Can you imagine the wild joy, the renewed hope, the quickened spirit that fills the hearts of the men who have been fighting for nearly four years? Against terrible odds, against one ally which German cunning poisoned to death, almost against hope our allies have fought. Thank heaven that we came up in time.
There is one question every returned correspondent is asked, and the question has been put to me but I have never answered it. When will the war end? I am going to answer it now. Not in terms of years, because I, no more than the greatest general, can do that. The war is going to end when it is won. Not a day, not an hour before. Much fighting, horrible suffering, enormous sacrifice lie between us and victory, but victory is sure.
We shall lose thousands, hundreds of thousands, it may be. But for every American soldier that falls eight Germans will die, be sure of that. The only army in the world that is absolutely fresh and untired is the American army. Our men will tire, but before they do all the Germans left alive will be exhausted.

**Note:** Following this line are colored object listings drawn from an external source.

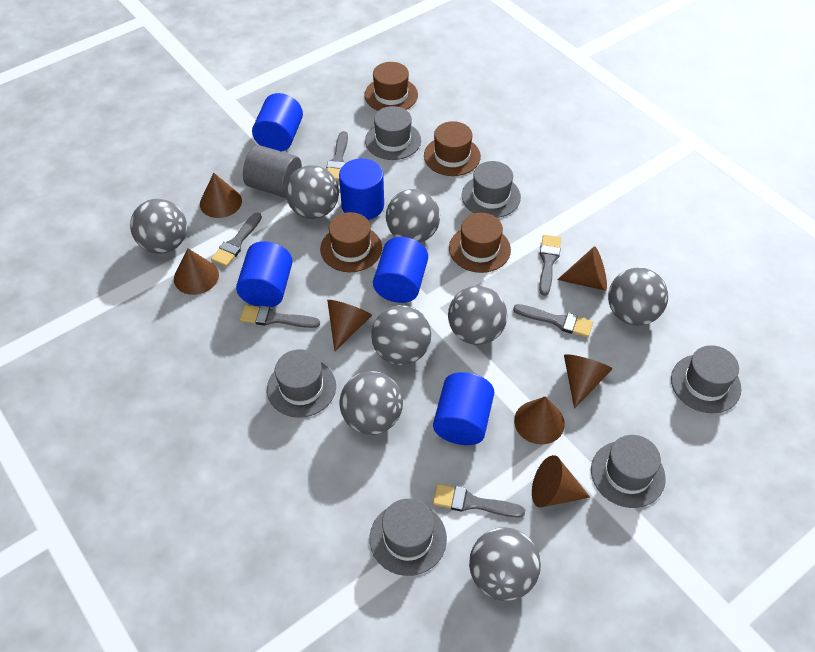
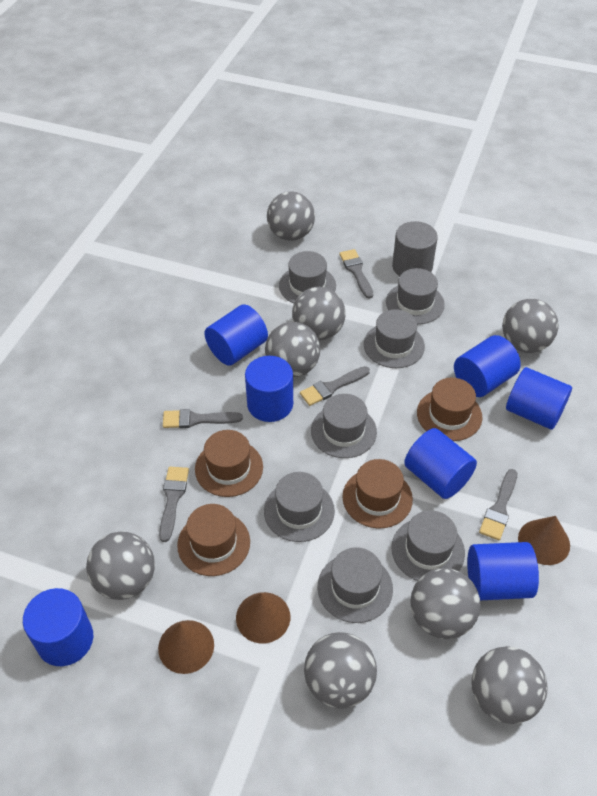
blue cylinder: 5 -> 7
brown cone: 7 -> 3
grey brush: 6 -> 5
grey hat: 6 -> 7

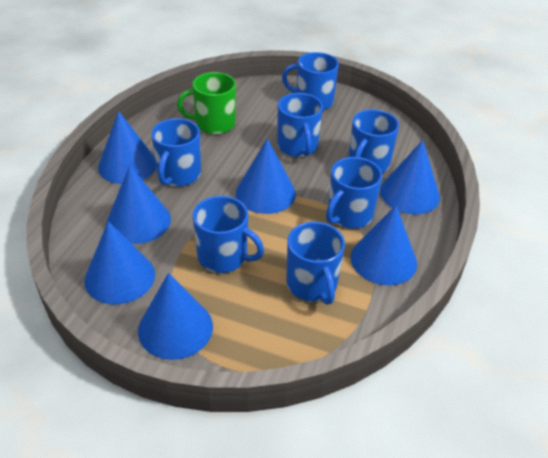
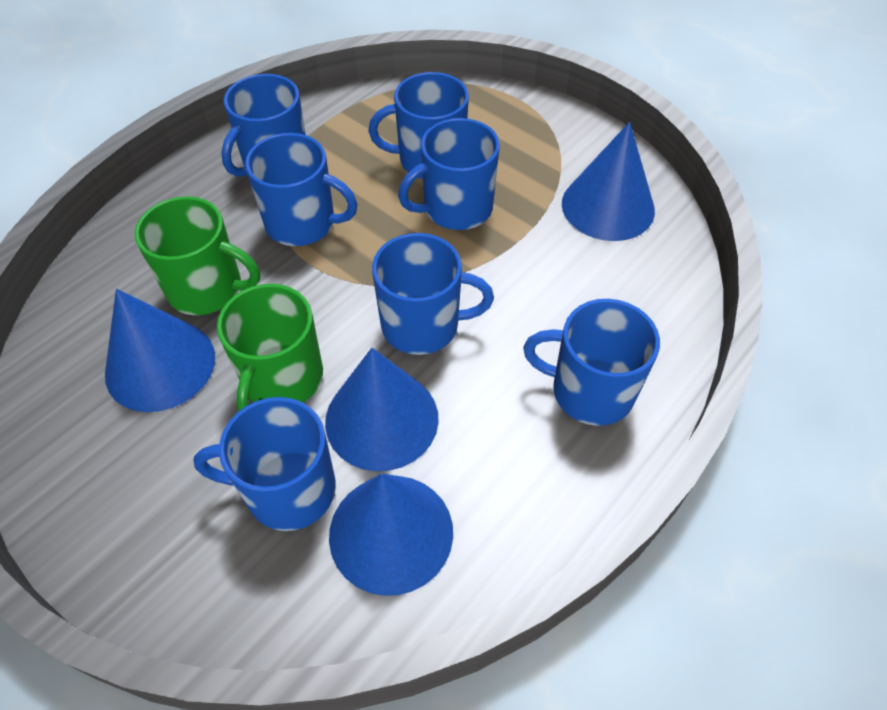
blue cone: 7 -> 4
green mug: 1 -> 2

The pæan sung by William the accursed to glorify the thirtieth anniversary of his succession to the throne of the Hohenzollerns is the last one he will ever sing. The first battle in France by an American division sealed the doom of the Hohenzollerns. It was the beginning of the last act of the world’s bloodiest drama.
Lafayette, we’re here. The countrymen of Washington and Lincoln could not keep out of this fight. We shall never stop coming, never stop fighting until the war to free the world is won. France, Italy, Belgium, Russia, wherever the red tide leads take our sons. Spare us all useless sacrifices, for they are very dear to us, those young, bright lives.
But take them, take them all if need be, leave this generation wholly bereft and mourning, rather than surrender to the hordes of Attila. Better for us any sacrifice of blood and tears than to lose the dream, now at last so nearly realized, of the world set free.